Jest realizowana przy pomocy dostępnych artyście zdolności umysłowych i manualnych, ale cała twórcza swoboda sprowadza się w zasadzie do jak najlepszego technicznego wyrażenia wizji, która nieustannie człowieka nawiedza, prześladuje, nie pozwalając mu skierować energii gdzie indziej, ani zająć się czym innym.
Zdzisław Beksiński -Nawie: Naw Rajna zwana też Rajcem i Rajem, ale już w okolicy Otchłani, kierunek od Łąk Niezauchwytnych do Bramy Ciszy rozdzielającej te dwie Nawie
Przez długi czas kusiło mnie żeby całą mitologię słowiańską zilustrował właśnie Zdzisław Beksiński, zwłaszcza , że robił to jakby działając samodzielnie, niezależnie, nie kontaktując się ze mną. Swoje obrazy fantastyczne wystawił po raz pierwszy w 1964 roku, a ja napisałem moje pierwsze fantastyczne opowiadania w roku 1965. Zaczął utrwalać obrazy Weli z wielką intensywnością w tym samym czasie, kiedy ja skoncentrowałem się z początkiem 1984 roku na Mitologii Słowian. Wtedy to niemal jednocześnie – jak wyniknęło z naszych późniejszych rozmów – mnie i jego, nawiedzać zaczęły we snach bardzo podobne obrazy. Wtedy zawładnęła mną nieprzeparta konieczność odtworzenia Mitologii i prawdziwych Dziejów Słowian – czyli Baji – Materii Świata – obrazu wytworzonego przez NASZĄ DZIEJOWĄ TRADYCJĘ. Opanowała mnie w sposób tak obsesyjny,niezależny od jakichkolwiek moich planów twórczych, że zrezygnowałem z pisania popularnej przecież fantastyki, z pisania scenariuszy filmowych i że w końcu przestałem się zajmować czymkolwiek innym.
Zdzisław Beksiński -Zaświaty, zmarli zmierzają do Komory Sowiego, nad nimi kamienne chmury ich czynów.
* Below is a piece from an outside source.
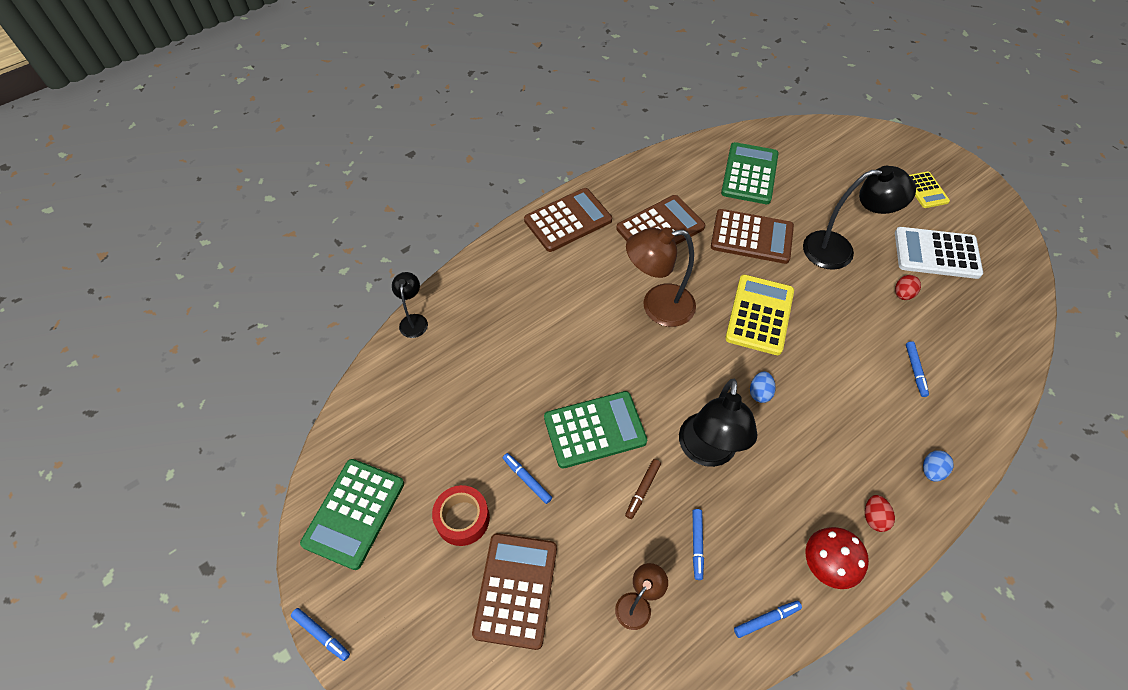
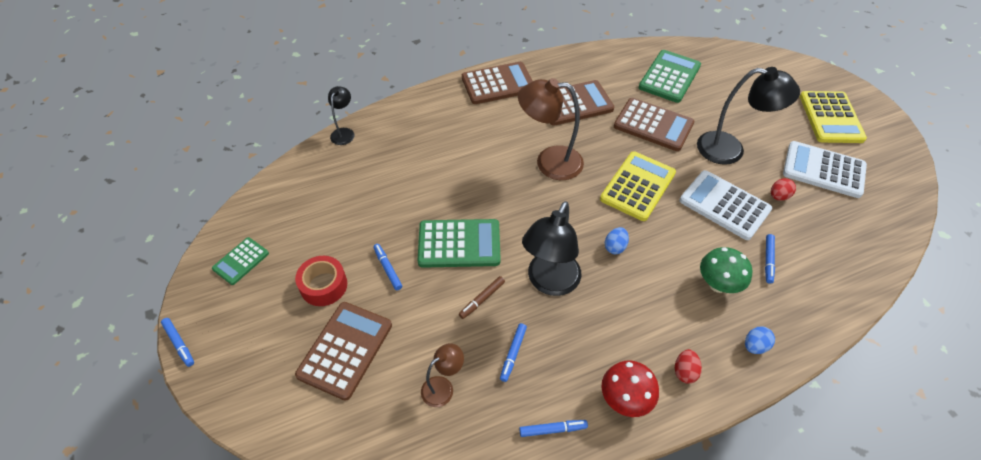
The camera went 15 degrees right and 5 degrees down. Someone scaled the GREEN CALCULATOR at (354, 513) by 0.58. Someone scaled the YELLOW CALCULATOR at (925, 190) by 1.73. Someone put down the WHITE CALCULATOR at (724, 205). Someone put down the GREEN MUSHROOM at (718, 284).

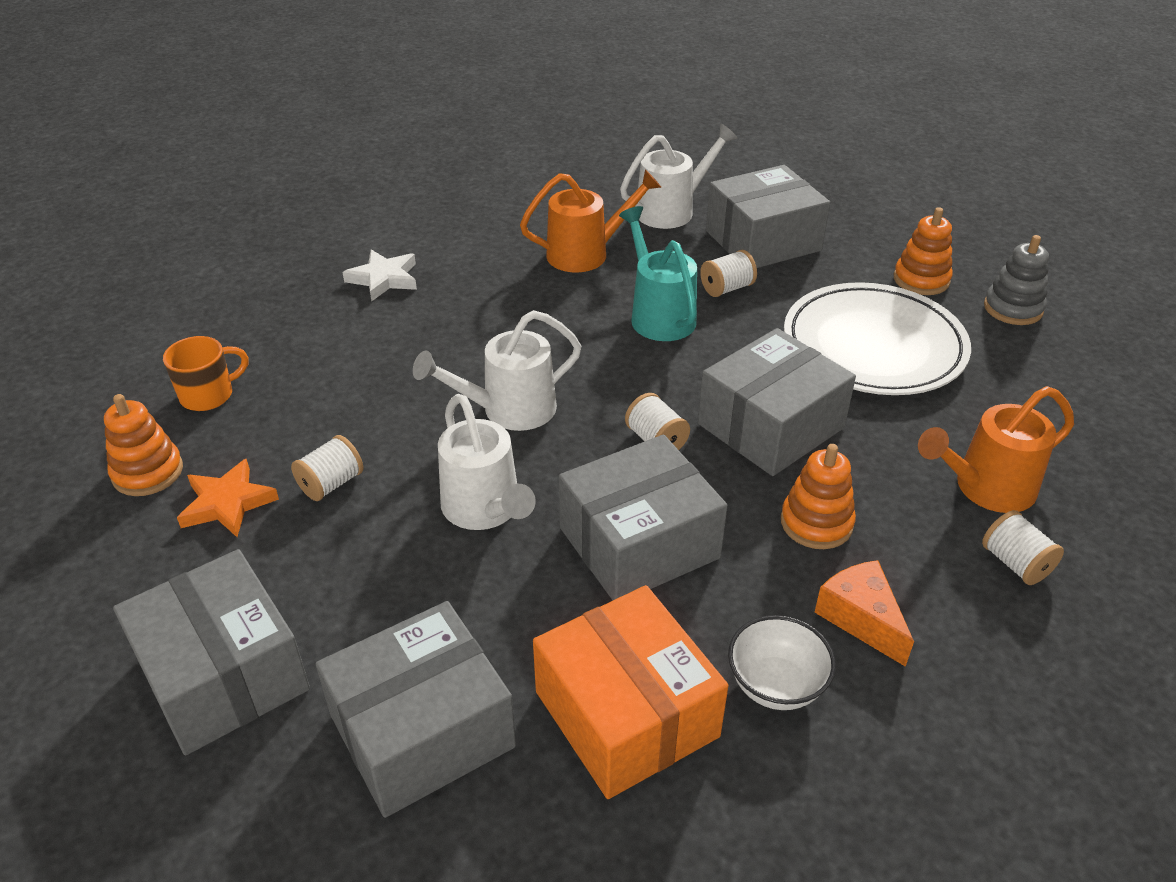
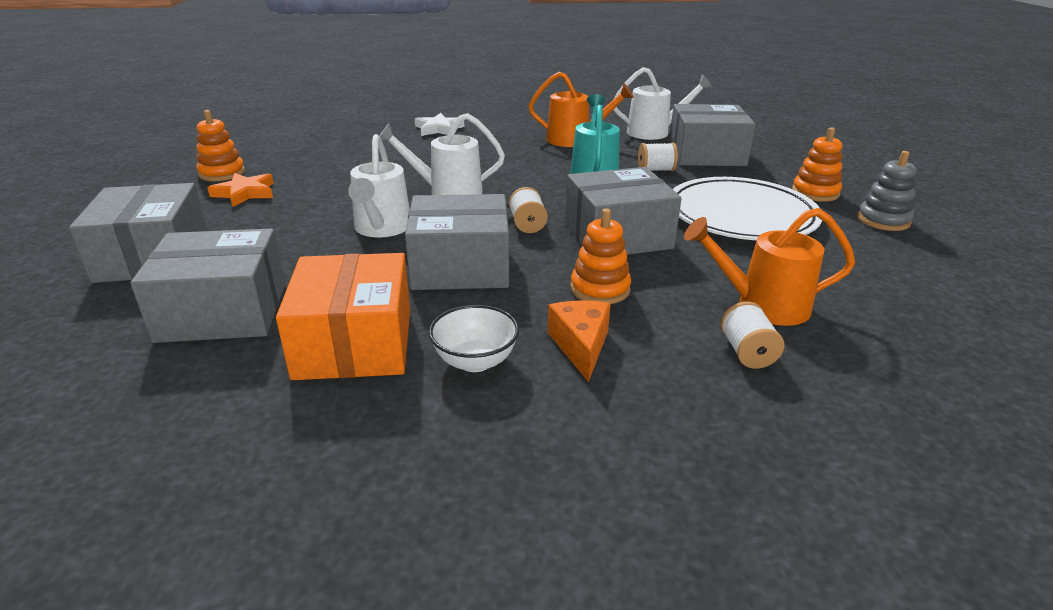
The camera went 25 degrees right and 10 degrees down. Someone took away the ORANGE MUG at (208, 395). Someone took away the WHITE SPOOL at (331, 483).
Jeszcze za życia Zdzisława Beksińskiego rozmawiałem z nim wielokrotnie o tym, że jego prace byłyby doskonałą ilustracją mojej mitologii, o tym, że jego wizje z okresu twórczości nazywanego „barokowym”, czyli z okresu fantastycznego, są jakby żywcem obrazami Weli i Zaświatów, obrazami Nawi i Tamtego Świata w jego mrocznym – nazwijmy to „czarnogłowskim” wymiarze, jednakże prawdziwymi, przesłanymi mu przez boskie siły przyrody i kosmosu wprost w jego nadwrażliwy, wyczulony na wszelkie energie i zakłócenia elektromagnetyczne umysł.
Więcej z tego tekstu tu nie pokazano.